Brown was undergoing some big life changes around the time she first picked up a bass. In 2014, she left her hometown of Chicago and was traveling around the country. She spent time at a spiritual sanctuary in Northern Michigan, where she meditated for seven hours a day and learned about toning, chanting, frequency therapy and how to layer sounds with gongs and tuning forks. She also went to Guatemala, where she worked with a drum shaman and learned about Indigenous vibration chanting.

Eventually, she moved to Portland, where she found a scene eager to welcome her music: a wide-ranging collection of staccato electronic beats that are equally meditative and sultry, and soothing electro soundscapes, grounded with chantlike vocals.

Brown had a rapid rise in Portland’s music scene, playing a couple of smaller shows in 2018 before getting booked at Mississippi Studios. Soon, she was packing venues like Mississippi Studios and the Old Church.

Still, she had to overcome a steep learning curve producing and releasing music. In January 2020, she released her first album, Psalms of Saturn, a more straightforward album with bass, drums and vocals, followed by her electronic EP Her’isness in December 2020.

There’s a hypnotic quality to Treneti’s music. You find your head involuntarily bobbing along, and your body less tense, like you’ve been given a contemplative sound bath. That healing effect is intentional.

“Some music has a regenerative, soothing effect on the body, and other music is abrasive. Some music is outright disturbing to the vessel,” says Brown. “To me, it’s really important to create a sanctuary and a place of nourishment with sound.”

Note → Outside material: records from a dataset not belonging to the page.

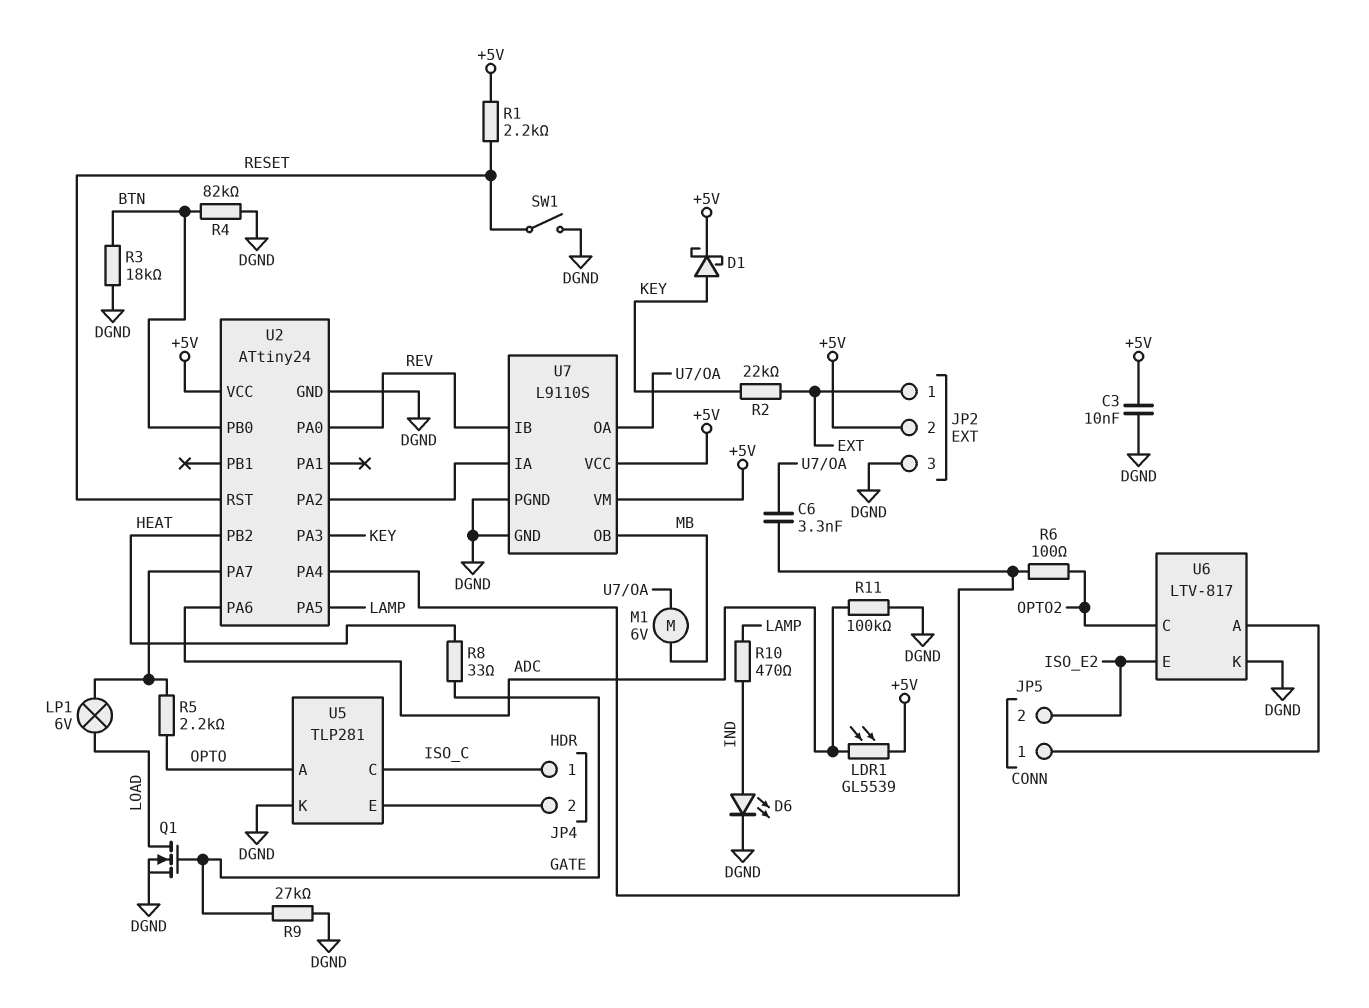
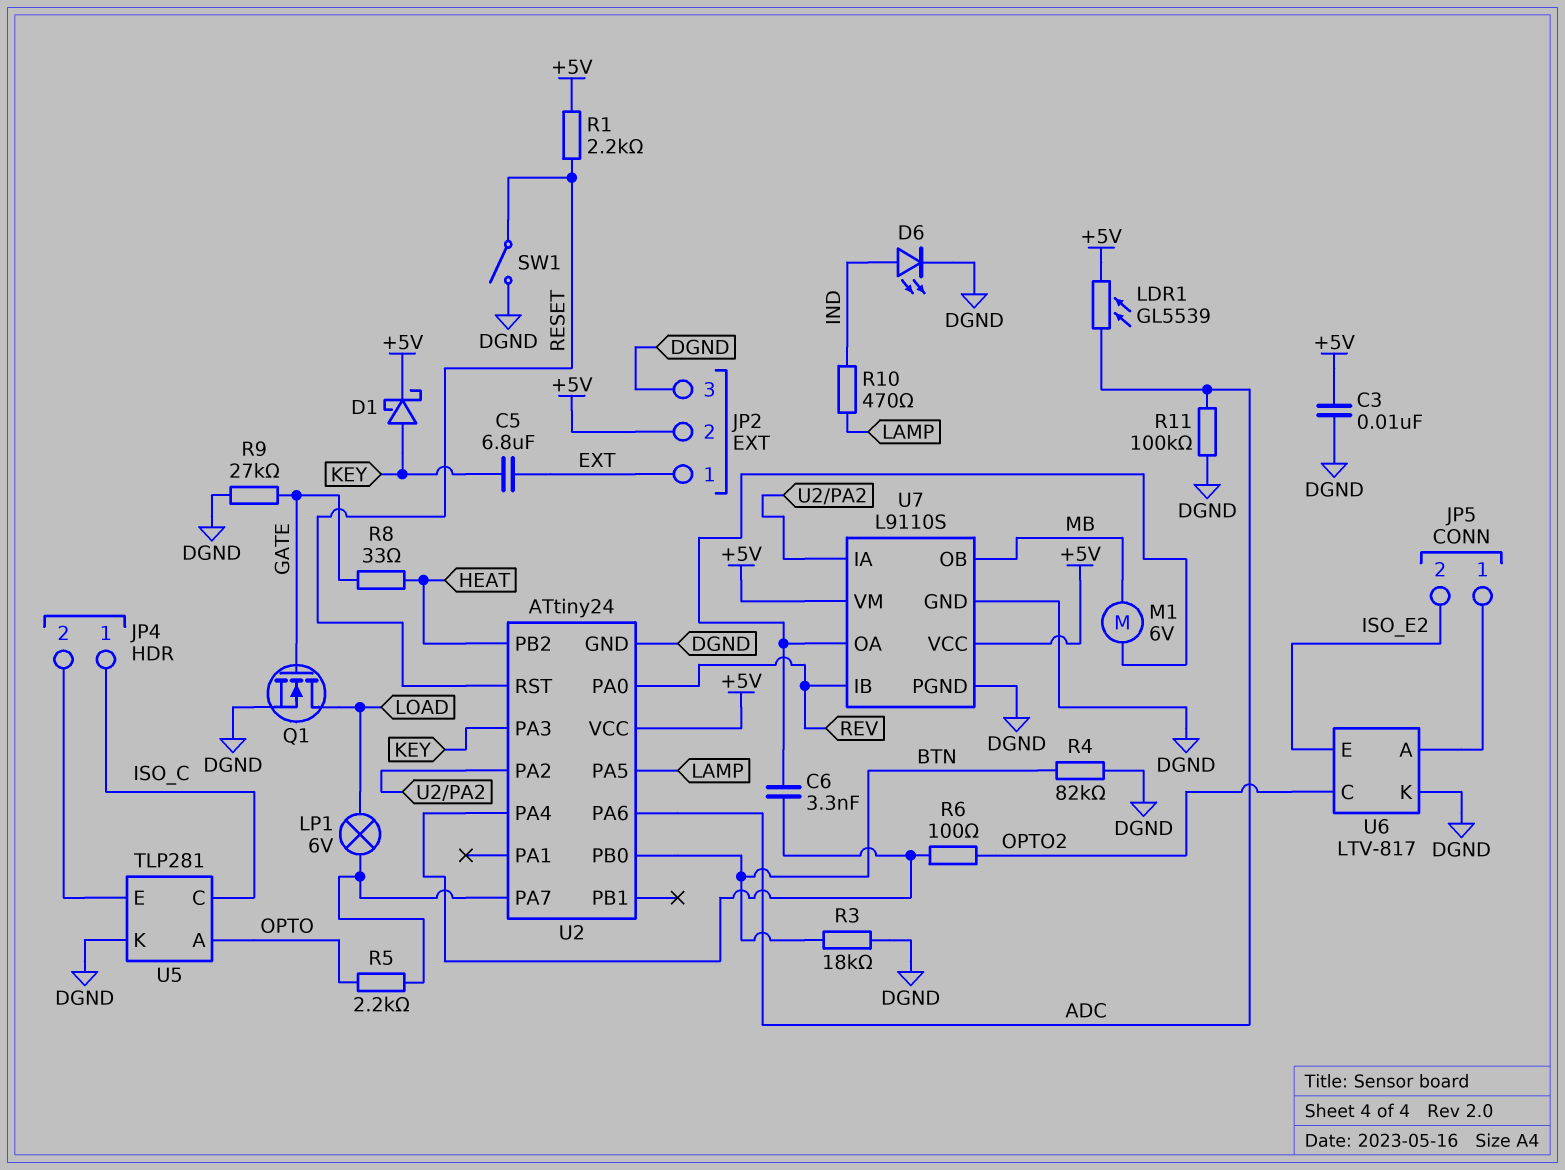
C5: none -> 6.8uF (EXT, KEY)
R2: 22k (EXT, KEY) -> none

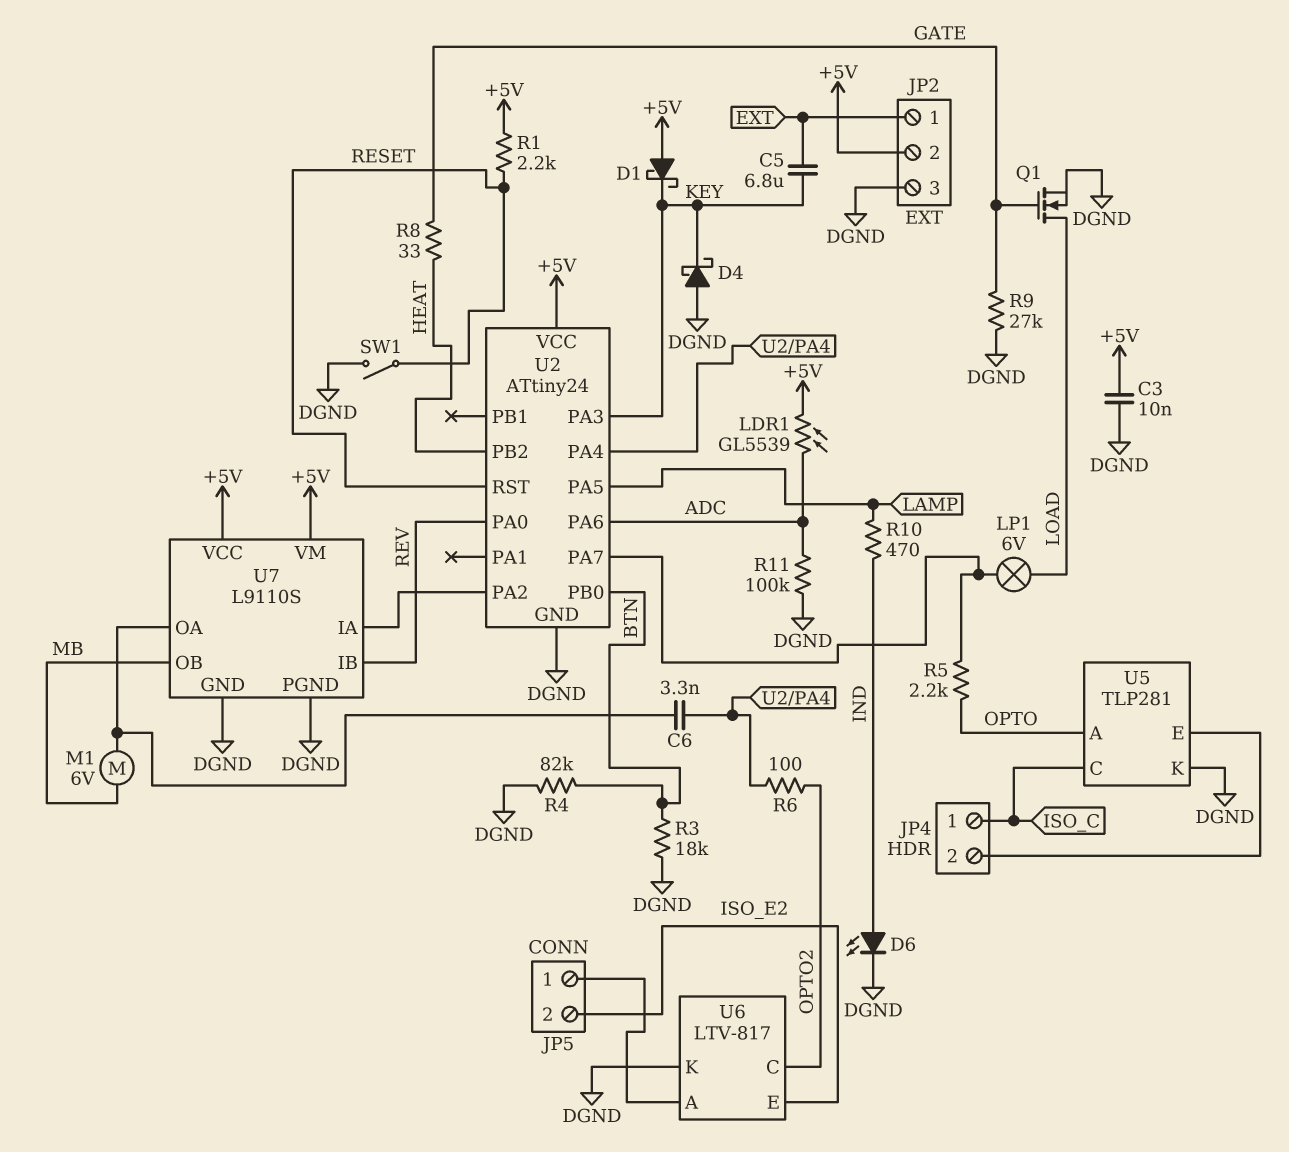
D1: schottky (A KEY, K +5V) -> schottky (A +5V, K KEY)
D4: none -> schottky (A DGND, K KEY)

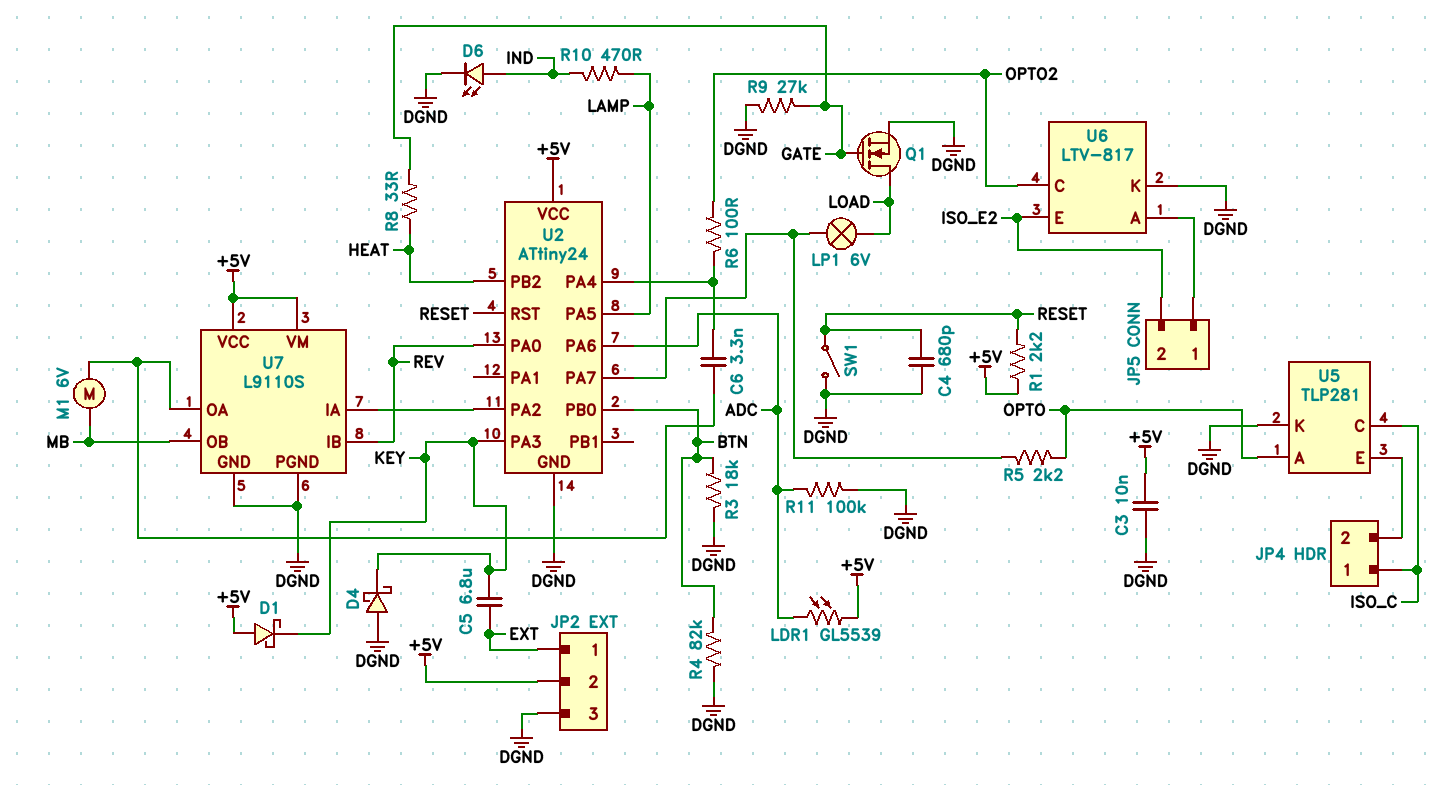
C4: none -> 680pF (DGND, RESET)

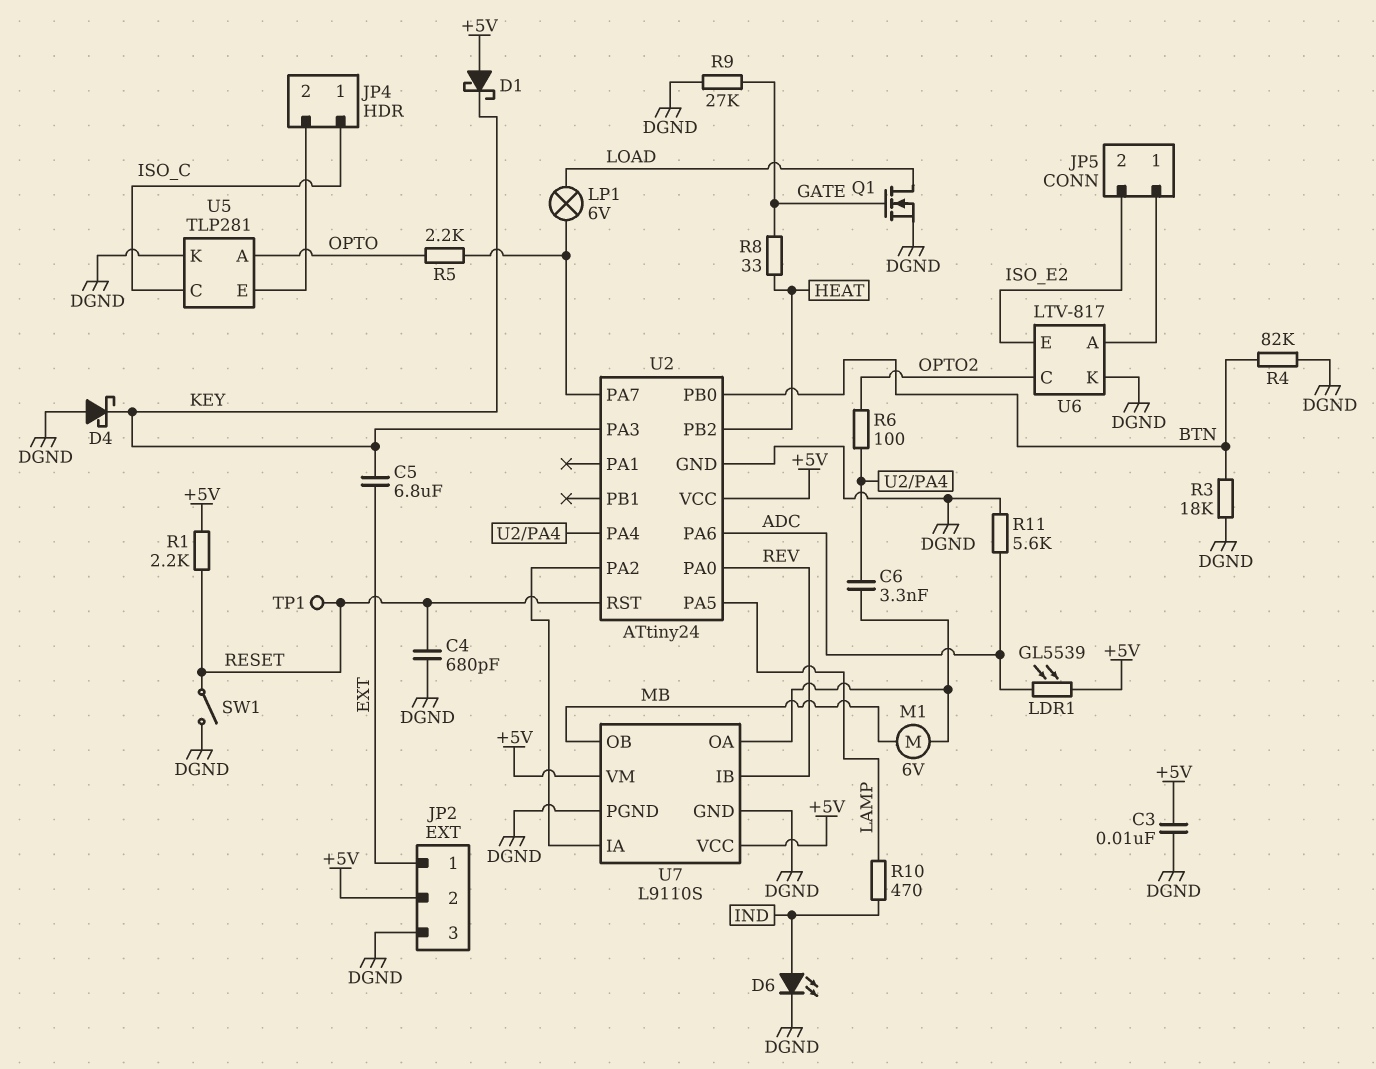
R11: 100k (ADC, DGND) -> 5.6k (ADC, DGND)
TP1: none -> test point (RESET)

When Brown talks about the healing properties of her music, she’s not speaking figuratively. A self-described math and science nerd, Brown builds her own synths with specific frequencies that have regenerative properties for the body. For example, 528 hertz is the solfeggio frequency, the frequency of the healthy human energetic field and the love frequency, while 25 hertz is the frequency of the purr of a cat.

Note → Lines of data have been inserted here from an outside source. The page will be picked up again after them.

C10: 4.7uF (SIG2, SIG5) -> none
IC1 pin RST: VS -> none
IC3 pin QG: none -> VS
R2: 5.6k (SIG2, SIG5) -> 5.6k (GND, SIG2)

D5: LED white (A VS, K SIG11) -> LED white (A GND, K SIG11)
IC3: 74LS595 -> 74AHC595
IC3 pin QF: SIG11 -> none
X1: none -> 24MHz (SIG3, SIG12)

“These are the ancestral frequencies,” she says. “This is how, in ceremony and prayer and ritual, our ancestors channel those divine frequencies. I’m just basically doing that same thing.”

The influence of healing sounds is persistent in her work; she also runs Solaris Voice Academy, which helps artists develop their voices with holistic singing training and empowerment techniques.

But it’s somewhere between the emotional and mathematical space of healing frequencies that Treneti’s music thrives.

“So much of me was unfulfilled until I discovered not just music, but music production and working literally with the frequencies and mixing and balancing them,” she says. “When I tapped into that, I was like, ‘Oh my God, this is what I’ve been looking for: This is the math.’ All synthesis is trigonometry at the end of the day. It gave me a whole space to be a nerd.”